This application is related to application Ser. No. 165,301 filed on even date herewith.

Field of the Invention

The present invention relates to paper machinery, and more particularly to a cutting apparatus for severing the web in a continuous surface winder apparatus.

Prior Art

Surface winders are well-known in the prior art, as is exemplified by U.S. Pat. No. 2,703,683 (Evans et al). Likewise, web cut-off devices are known which are intended to permit continuous operation of the winder, as is exemplified by U.S. Pat. No. 3,794,255 (Harmon et al). Both of these patents are assigned to the assignee of the present invention.

As is illustrated by the latter of these patents, it is common to sever the web by accelerating the knife into the web which is supported on a surface in order to prevent the web from stretching or deflecting at the instant of contact. As is mentioned in greater detail in the above-identified related application, the introduction of new web materials and increasing operating line speeds has caused existing roll changer designs to produce some objectionable defects.

As a result, the cutting operation in the roll changing sequence is not carried out with the desired accuracy so that such things as fold back of the severed leading edge of the web which is wrapped around the new core occur. Likewise, many of the materials now being wound on such winding machines are resistant to tearing or cutting, particularly at high web speeds, such as in the order of 2,000 fpm, although such problems occur at even substantially lower speeds than this with certain materials.

A major problem in cutting elastic materials with prior art web cutting devices in which the blade is moved into the web is in trying to maintain a consistent cutting location relative to the distance the leading edge of the web must travel before it engages the new core. The more elastic the web material, the later in the cutting stroke the cut occurs due to the fact that the web behaves like a rubber band, and the knife cannot puncture it until enough resistance force builds up in the web. By this time, however, the web has now moved well past the desired cutting position, leaving a much longer unsupported severed end than is desired and which generally results in a fold back of the end as it wraps around the new core.

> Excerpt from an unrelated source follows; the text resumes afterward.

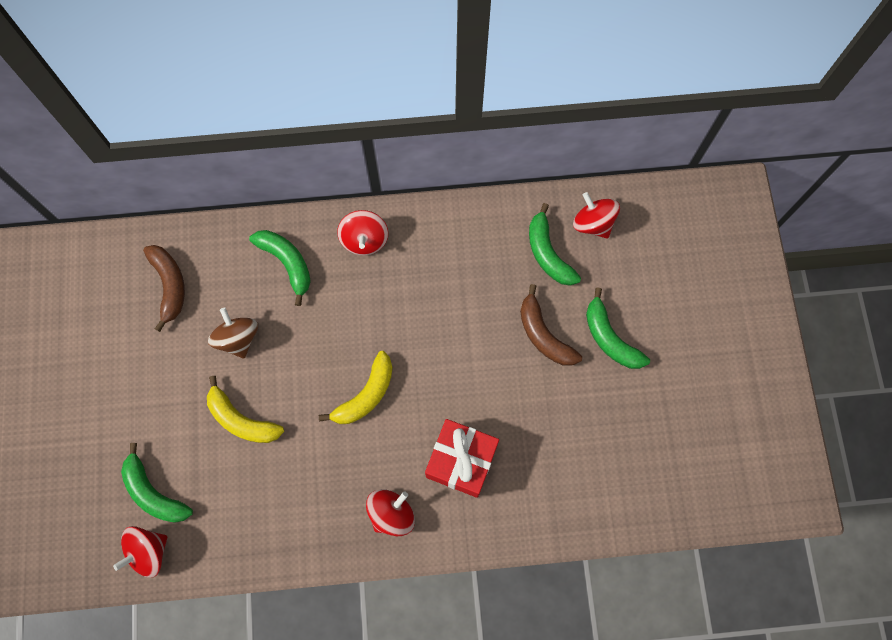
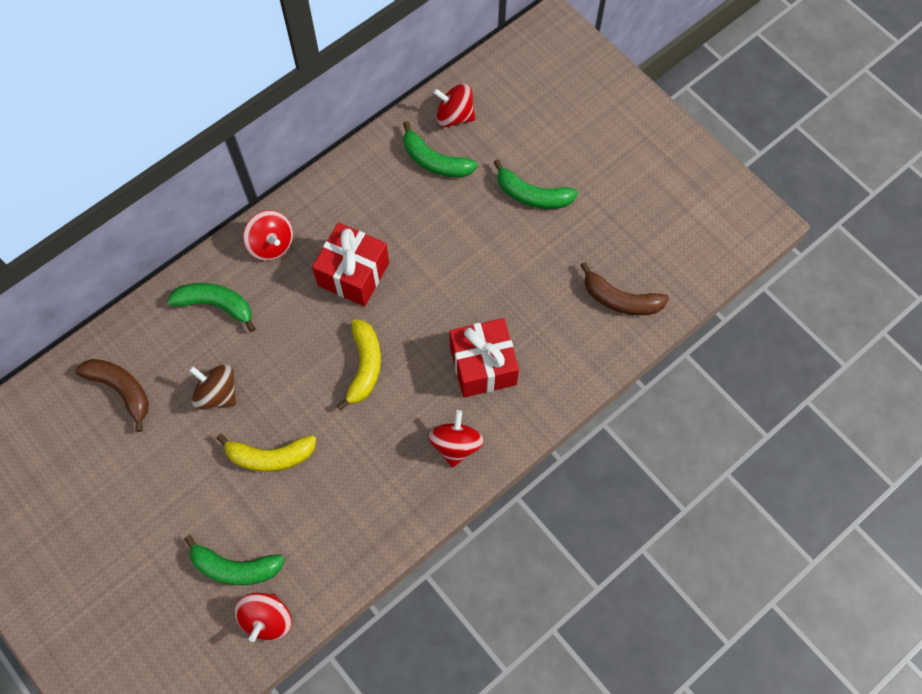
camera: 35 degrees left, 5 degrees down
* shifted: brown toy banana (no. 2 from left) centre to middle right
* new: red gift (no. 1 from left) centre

A further disadvantage associated with prior art web cutters for surface winders is that it is a common practice in the industry to utilize a core with either double sided adhesive tape applied to it or glue applied to the surface of the core in order to grip the free end of the web and wrap it around the core as it rotates. The use of such an adhesive core requires critical timing of the cutting blade action in order to prevent the adhesive from being removed from the core by contact with the web prior to its being cut. Also, in prior art devices at high speeds in particular, fold-back is a very common problem with adhesive cores.

SUMMARY OF THE INVENTION

The present invention overcomes the above described difficulties and disadvantages associated with the prior art surface winding apparatus by providing a knife blade which is positioned stationary next to the web, and deflecting the web into the knife blade so that the web is severed at an exact desired location due to web tension rather than movement of the blade, and which has the web deflection means mounted for rotation about the axis of the drive drum in such a manner that it is maintained on the opposite side of the web from the cutting blade so that the operation can be repeatedly performed to add subsequent new rolls without interrupting the winding operation.

Continuous winding machines of the surface winder or drum winder type include a frame, a driven drum supported in the frame for engaging the surface of a roll of web material being wound, a main support means on the frame for supporting the roll in driven position against the drum, and primary support means mounted on the frame for receiving and supporting a new core and moving the new core into a starting position in driven engagement against the surface of the drum.

The present invention provides an articulated cutting means mounted on the primary support means for movement therewith to a web cutting position adjacent one side of the web being wound on the roll and wherein it remains stationary during severing of the web. An articulated web deflector means is also provided mounted on the frame for rotation about the axis of the drum and disposed on the opposite side of the web from the cutting means for moving the web into engagement with the cutting means when in the web cutting position in order to sever the web. A guide means is utilized adjacent the cutting means for directing the severed web towards the new core so that it will be wound thereon. The cutting means includes a blade extending across the width of the web supported by a pair of laterally spaced blade support arms which are pivotally mounted to the primary support means for movement between a retracted position wherein the blade is disposed remote from the web and a cutting position wherein it is disposed adjacent a free running span of the web. The guide means includes a web guide shoe supported by the primary support arms for movement with the blade and positionable adjacent the new core when the arms are disposed in the cutting position for directing a severed edge of the web toward the new core so as to cause it to wind about the core without producing fold back.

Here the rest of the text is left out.